Every once in a while there comes along a story that reminds us just how cocooned we are in our own privileged lives to really pay attention to those who live a hand to mouth existence. While millennials are still debating whether or not they are the urban poor.
For those who've still not read the now viral story about the current lot of working professionals who despite living in urban societies, working in multinationals and being paid enough for their own sustenance, insist on insisting that they do not have enough. That they are the urban poor.
This is why people should be taught real skills like how to manage expenses instead of say trigonometry? Because frankly it should be a sin to teach everyone something that is only useful to those planning on studying astronomy or navigating aircraft or ships.
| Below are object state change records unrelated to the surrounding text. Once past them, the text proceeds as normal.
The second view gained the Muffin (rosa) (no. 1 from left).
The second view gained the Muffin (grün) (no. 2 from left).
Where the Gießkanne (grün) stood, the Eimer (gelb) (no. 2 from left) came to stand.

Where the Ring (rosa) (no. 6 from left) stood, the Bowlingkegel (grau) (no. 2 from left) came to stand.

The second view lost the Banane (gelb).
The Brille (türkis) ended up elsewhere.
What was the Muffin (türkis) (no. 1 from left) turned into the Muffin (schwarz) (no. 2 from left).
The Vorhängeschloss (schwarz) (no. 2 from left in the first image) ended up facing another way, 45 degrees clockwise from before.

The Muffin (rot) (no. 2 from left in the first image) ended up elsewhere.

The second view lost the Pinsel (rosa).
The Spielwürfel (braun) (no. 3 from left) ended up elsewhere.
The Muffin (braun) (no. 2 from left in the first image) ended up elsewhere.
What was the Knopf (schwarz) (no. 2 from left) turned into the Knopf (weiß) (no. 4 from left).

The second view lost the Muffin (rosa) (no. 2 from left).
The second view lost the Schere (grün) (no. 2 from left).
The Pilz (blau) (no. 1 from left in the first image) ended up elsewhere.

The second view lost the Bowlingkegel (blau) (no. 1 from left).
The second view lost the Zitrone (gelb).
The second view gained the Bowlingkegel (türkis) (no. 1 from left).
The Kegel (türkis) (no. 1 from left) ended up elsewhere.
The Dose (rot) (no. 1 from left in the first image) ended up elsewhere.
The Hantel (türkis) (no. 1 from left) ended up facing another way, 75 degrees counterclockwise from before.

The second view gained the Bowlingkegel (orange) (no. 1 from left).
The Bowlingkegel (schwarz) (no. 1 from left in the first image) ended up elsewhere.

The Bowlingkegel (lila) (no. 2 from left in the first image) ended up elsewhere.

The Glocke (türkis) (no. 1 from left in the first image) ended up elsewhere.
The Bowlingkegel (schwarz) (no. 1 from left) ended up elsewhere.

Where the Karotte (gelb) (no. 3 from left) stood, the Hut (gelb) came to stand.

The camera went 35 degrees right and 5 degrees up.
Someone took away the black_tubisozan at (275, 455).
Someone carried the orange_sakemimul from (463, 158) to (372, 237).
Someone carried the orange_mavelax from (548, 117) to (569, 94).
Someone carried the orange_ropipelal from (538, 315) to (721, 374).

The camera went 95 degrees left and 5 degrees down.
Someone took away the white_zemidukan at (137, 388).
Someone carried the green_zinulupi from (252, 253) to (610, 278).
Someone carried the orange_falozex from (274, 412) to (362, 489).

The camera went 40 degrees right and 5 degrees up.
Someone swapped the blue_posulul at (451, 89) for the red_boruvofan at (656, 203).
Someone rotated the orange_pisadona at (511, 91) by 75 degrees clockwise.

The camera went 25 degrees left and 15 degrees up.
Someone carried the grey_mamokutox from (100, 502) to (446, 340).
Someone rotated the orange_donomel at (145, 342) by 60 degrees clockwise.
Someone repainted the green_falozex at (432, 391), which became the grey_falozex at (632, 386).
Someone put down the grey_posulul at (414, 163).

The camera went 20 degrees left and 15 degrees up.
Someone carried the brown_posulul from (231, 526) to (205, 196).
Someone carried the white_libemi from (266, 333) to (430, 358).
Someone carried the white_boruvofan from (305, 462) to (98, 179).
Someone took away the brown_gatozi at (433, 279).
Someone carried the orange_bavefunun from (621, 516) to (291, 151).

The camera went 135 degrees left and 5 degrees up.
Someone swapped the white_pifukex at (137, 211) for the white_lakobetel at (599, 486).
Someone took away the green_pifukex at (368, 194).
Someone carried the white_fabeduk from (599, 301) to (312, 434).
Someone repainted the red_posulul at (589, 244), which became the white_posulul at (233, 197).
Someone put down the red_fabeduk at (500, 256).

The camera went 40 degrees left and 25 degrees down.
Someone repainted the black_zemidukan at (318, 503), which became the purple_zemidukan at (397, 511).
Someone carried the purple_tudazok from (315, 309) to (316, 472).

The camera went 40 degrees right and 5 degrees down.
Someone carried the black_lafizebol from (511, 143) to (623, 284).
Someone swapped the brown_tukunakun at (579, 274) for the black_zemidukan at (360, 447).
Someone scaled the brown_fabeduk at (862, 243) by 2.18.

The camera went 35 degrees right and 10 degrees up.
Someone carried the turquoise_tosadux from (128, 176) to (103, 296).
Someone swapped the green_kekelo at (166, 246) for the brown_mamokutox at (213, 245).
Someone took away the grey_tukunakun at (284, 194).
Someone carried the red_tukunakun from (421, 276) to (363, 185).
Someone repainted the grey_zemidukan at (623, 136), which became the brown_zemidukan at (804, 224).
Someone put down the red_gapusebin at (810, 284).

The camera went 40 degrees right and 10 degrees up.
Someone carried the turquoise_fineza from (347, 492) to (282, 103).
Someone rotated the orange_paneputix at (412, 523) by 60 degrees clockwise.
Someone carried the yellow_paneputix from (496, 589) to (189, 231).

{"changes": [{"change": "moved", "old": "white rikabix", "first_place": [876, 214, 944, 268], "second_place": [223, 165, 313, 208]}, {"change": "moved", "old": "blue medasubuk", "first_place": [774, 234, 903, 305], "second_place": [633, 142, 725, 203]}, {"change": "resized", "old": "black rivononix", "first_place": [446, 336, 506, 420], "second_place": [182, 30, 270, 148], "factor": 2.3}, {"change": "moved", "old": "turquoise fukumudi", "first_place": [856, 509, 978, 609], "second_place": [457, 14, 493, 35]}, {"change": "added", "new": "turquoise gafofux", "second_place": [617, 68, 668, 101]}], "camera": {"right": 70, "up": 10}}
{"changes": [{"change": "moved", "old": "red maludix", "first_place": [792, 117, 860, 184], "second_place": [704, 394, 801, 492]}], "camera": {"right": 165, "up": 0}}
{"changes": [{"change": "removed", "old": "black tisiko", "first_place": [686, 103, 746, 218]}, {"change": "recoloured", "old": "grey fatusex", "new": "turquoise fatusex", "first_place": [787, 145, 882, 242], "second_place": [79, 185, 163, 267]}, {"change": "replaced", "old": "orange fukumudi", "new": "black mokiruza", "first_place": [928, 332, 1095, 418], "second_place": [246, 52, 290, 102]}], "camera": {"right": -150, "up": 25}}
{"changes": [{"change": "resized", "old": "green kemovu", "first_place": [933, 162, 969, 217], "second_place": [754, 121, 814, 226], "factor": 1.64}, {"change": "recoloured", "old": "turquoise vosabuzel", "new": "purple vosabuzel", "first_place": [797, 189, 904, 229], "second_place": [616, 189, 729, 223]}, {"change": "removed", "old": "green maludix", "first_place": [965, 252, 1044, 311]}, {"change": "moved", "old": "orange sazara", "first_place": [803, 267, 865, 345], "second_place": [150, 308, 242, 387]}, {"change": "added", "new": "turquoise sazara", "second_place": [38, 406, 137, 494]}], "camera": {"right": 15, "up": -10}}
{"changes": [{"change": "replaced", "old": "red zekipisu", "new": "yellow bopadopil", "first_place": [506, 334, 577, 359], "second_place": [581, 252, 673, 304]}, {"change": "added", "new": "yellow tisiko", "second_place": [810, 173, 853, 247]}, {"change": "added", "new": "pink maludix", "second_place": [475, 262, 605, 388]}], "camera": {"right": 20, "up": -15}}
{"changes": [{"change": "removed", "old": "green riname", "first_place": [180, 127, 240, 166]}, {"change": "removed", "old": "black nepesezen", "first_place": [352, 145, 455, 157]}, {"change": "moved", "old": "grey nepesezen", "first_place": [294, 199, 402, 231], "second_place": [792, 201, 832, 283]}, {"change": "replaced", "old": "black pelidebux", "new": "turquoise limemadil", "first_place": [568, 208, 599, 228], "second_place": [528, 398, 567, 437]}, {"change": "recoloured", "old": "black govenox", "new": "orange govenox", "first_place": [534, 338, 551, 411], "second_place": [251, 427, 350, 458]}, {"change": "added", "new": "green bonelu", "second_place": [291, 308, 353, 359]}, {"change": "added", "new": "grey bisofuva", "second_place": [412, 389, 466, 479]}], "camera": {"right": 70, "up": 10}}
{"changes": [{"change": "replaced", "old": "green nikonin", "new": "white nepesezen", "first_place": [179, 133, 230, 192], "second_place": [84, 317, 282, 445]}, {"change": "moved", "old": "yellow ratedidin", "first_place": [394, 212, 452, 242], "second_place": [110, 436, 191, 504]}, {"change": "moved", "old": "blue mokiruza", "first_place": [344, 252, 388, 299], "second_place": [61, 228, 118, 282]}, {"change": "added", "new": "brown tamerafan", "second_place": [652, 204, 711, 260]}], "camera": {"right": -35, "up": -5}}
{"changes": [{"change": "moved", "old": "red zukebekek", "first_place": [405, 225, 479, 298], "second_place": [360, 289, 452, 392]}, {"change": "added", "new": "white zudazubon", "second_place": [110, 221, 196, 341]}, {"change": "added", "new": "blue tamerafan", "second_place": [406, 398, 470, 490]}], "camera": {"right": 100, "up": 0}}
But coming back to the beautiful post on the Facebook page Humans of Bombay which follows the life and times of those the photographer meets every day. This time, the heroine of her portrait is a gorgeous girl with enough energy to give you - or any other office-beaten soul, life to survive the day.
Says the post:
"What do you want to be when you grow up?" "An Engineer, didi." "Why an engineer?" "Baba once told me that he wants bhaiya to become an engineer so that he can take care of us and make our dreams come true. The next day I asked my teacher if a girl can become an engineer and she said yes!...so I ran home that day and told baba that I will become an engineer, not just bhaiya and I will also make his dreams come true."
"What is the first thing you will buy for your baba?"
"Mangoes didi...baba and I share mango-malai whenever we can afford it and it's the sweetest taste in the world!"
Remember her face. Remember her smile. Remember the determination in her eyes. For you meet her again one day in the future as an engineer making her own mark in the world. She's not going to be in the shadow of her brother as her father probably expected. She is not going to remain in the shadow of the slum she lives in.
Somewhere down the line, it will be she who casts a shadow - a big one at that.